Ball striking face 17 may be essentially flat or it may have a slight curvature or bow (for example, a “bulge” and/or a “roll”). Although the golf ball may contact ball striking face 17 at any spot on the face, the desired-point-of-contact of ball striking face 17 with the golf ball is typically approximately centered within ball striking face 17.

Crown 18, which is located on the upper or top side of club head 14, extends from ball striking face 17 back toward rear 22 of golf club head 14. When club head 14 is viewed from below, crown 18 cannot be seen.

Sole 28, which is located on the lower or ground side of club head 14 opposite to crown 18, extends from ball striking face 17 back toward rear 22. As with crown 18, sole 28 extends across the width of club head 14, from heel 24 to toe 20. When club head 14 is viewed from above, sole 28 cannot be seen.

Rear 22 is positioned opposite ball striking face 17, is located between crown 18 and sole 28, and extends from heel 24 to toe 20. When club head 14 is viewed from the front, rear 22 cannot be seen.

Heel 24 extends from ball striking face 17 to rear 22. When club head 14 is viewed from the toe-side, heel 24 cannot be seen.

Toe 20 is shown as extending from ball striking face 17 to rear 22 on the side of club head 14 opposite to heel 24. When club head 14 is viewed from the heel-side, toe 20 cannot be seen.

Socket 16 for attaching shaft 12 to club head 14 is located within hosel region 26. Hosel region 26 is shown as being located at the intersection of ball striking face 17, heel 24 and crown 18 and may encompass those portions of face 17, heel 24 and crown 18 that lie adjacent to socket 16. Generally, hosel region 26 includes surfaces that provide a transition from socket 16 to ball striking face 17, heel 24, crown 18 and/or sole 28.

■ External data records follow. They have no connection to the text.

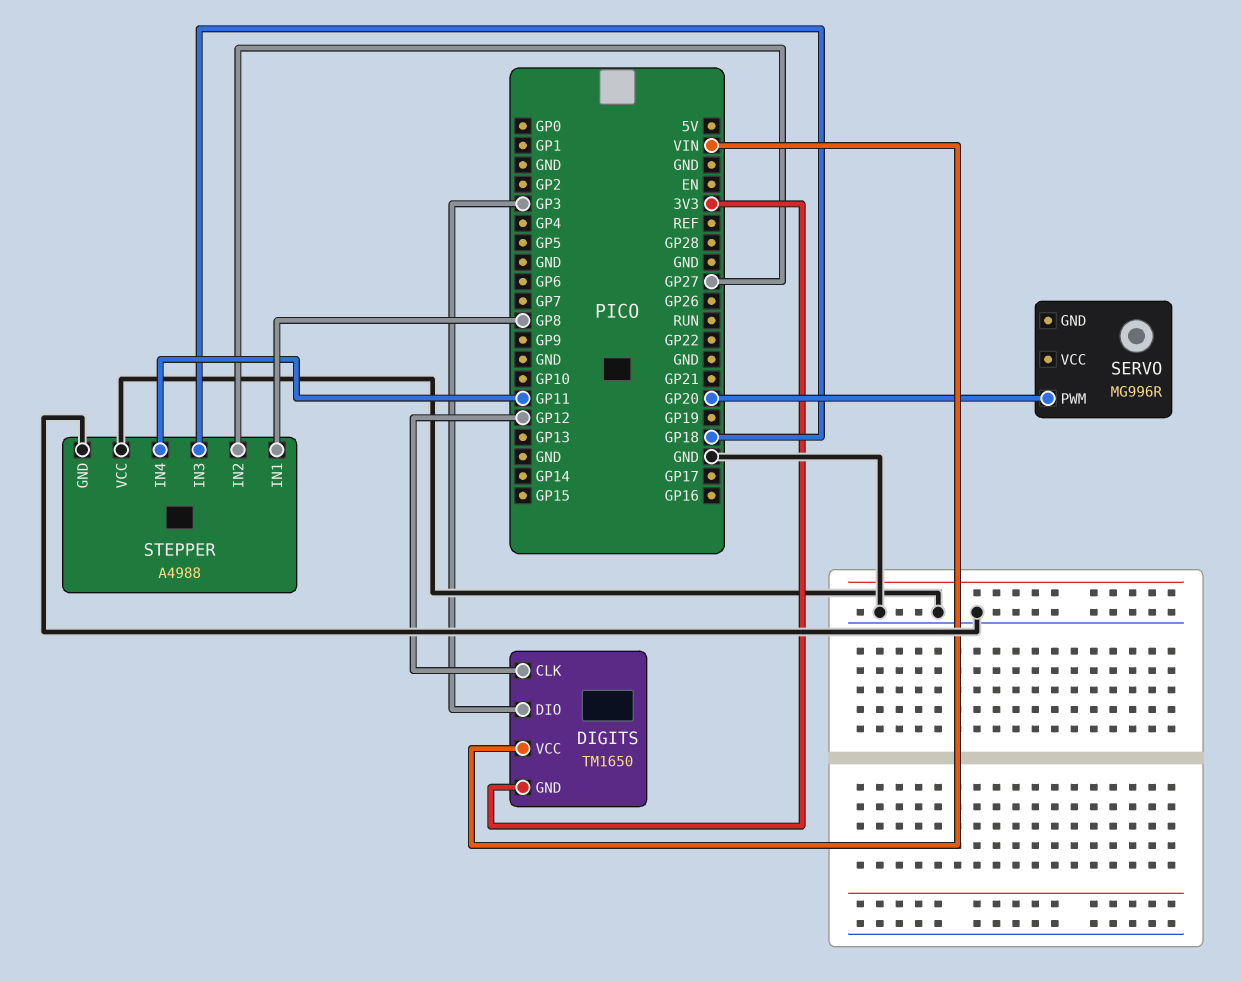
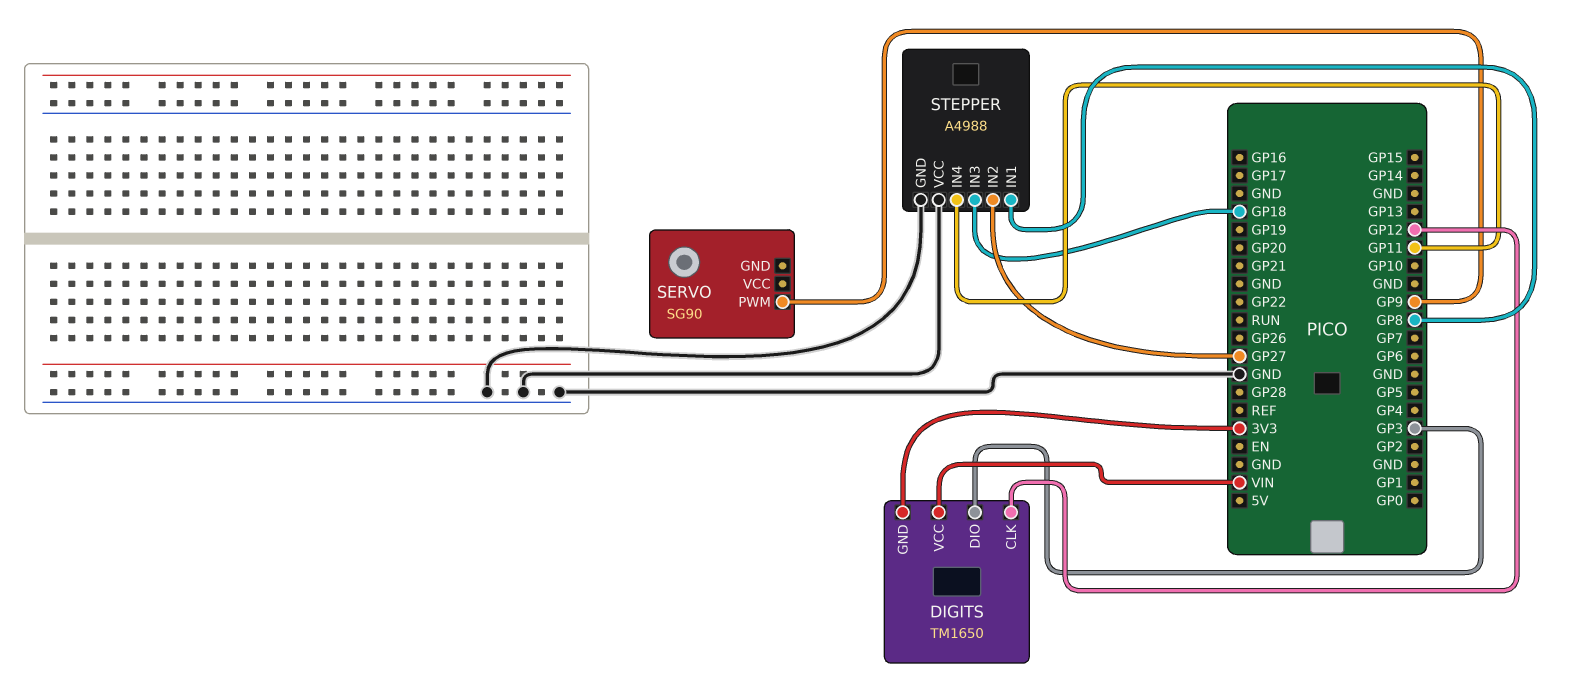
SERVO: MG996R -> SG90
SERVO pin PWM: GP20 -> GP9

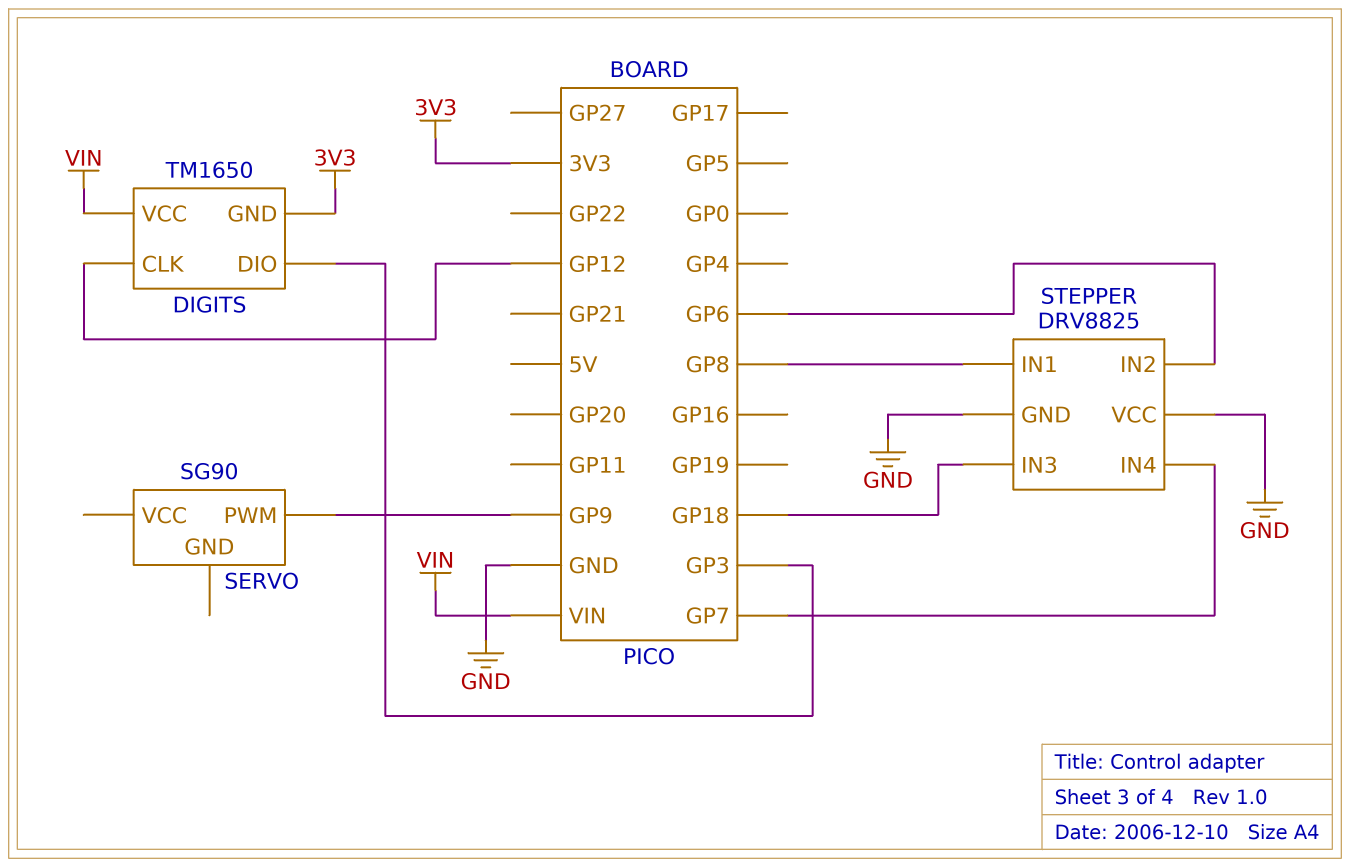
STEPPER: A4988 -> DRV8825
STEPPER pin IN2: GP27 -> GP6
STEPPER pin IN4: GP11 -> GP7

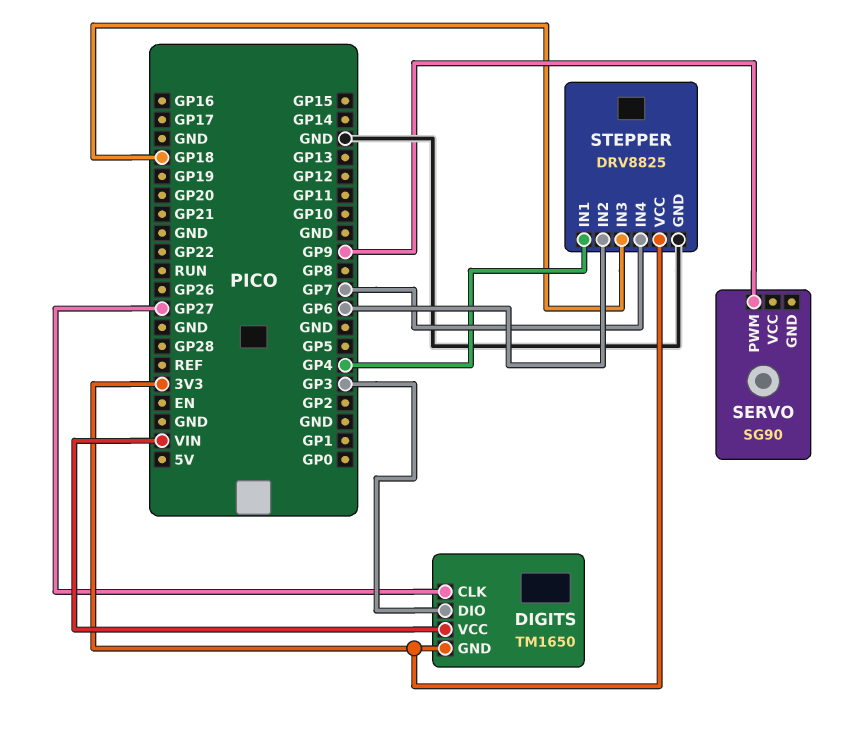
DIGITS pin CLK: GP12 -> GP27
STEPPER pin IN1: GP8 -> GP4
STEPPER pin VCC: GND -> 3V3

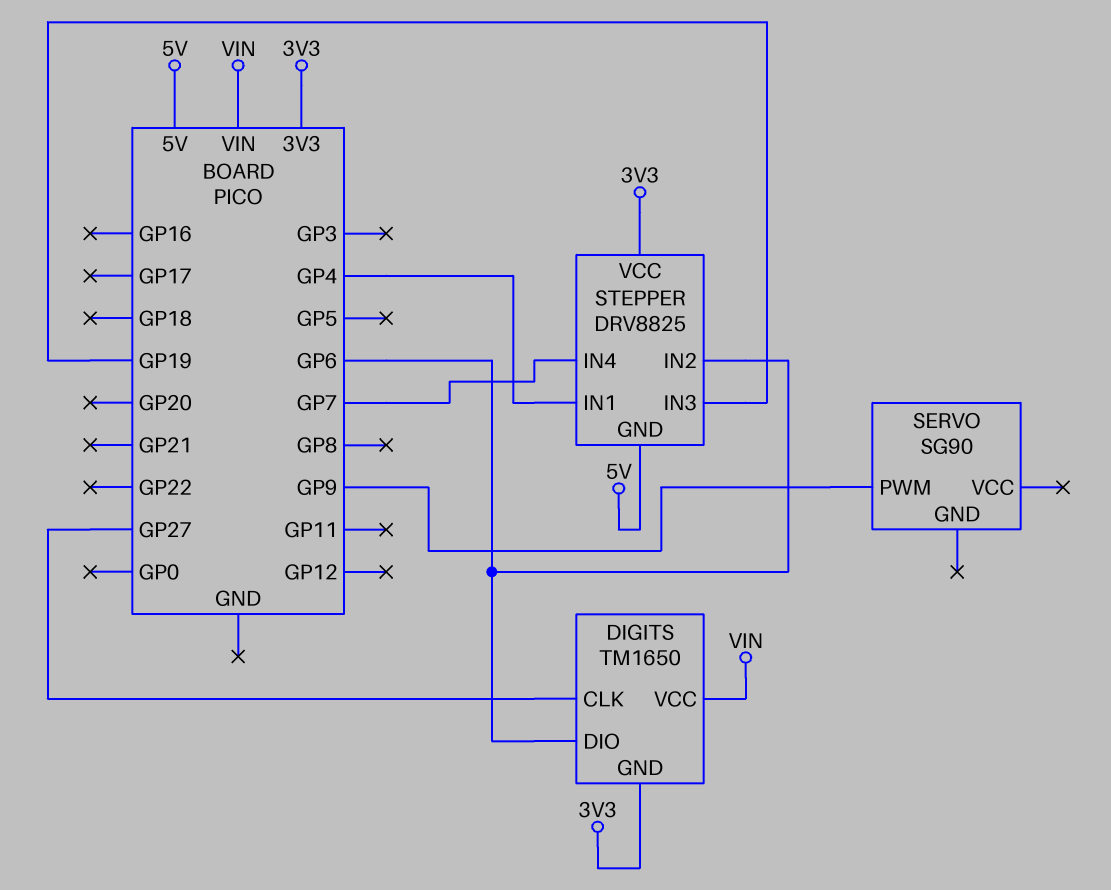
DIGITS pin DIO: GP3 -> GP6
STEPPER pin GND: GND -> 5V
STEPPER pin IN3: GP18 -> GP19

Club head 14 may have a generally squared profile along a rear perimeter, when viewed from above, such that it could be described as a “square head.” Although not a true square in geometric terms, the rear perimeter profile would be considered substantially square as compared to a more traditional, rounded, club head. It is further to be appreciated by persons of ordinary skill in the art that club head 14 may be provided with a more traditional rounded shape, when viewed from above. The phrase “round head” refers a club head 14 having a generally or substantially rounded profile. Similarly, a club head 14 provided with a generally triangular shaped rear perimeter profile may be referred to as having a “triangular head.”

A longitudinal axis or shaft axis 12a extending longitudinally down the center of shaft 12 is shown in FIG. 1B. A grip or other handle element (not shown) may be positioned on shaft 12 to provide a golfer with a slip resistant surface with which to grasp golf club shaft 12. Shaft 12 of golf club 10 may be made of various materials that are conventionally known and used in the art and may be attached to club head 14 in any desired manner.

An illustrative embodiment of a golf club according to aspects of the invention is shown in FIGS. 2A and 2B. As can generally be seen, the top or crown 18 of club head 14 may be provided with a channel or recessed feature 100, generally extending across crown 18 from heel 24 to toe 20. According to certain aspects, recessed feature 100 may essentially reduce the cross-sectional area of club head 14, when viewed from the heel-side, such that it is expected that air flowing over club head 14 from heel 24 toward toe 20 will encounter less resistance. Thus, it is expected that recessed feature 100 may result in reduced drag over the course of the golfer's downswing, higher club head speed at the moment of impact with the golf ball, and increased travel distance of the golf ball.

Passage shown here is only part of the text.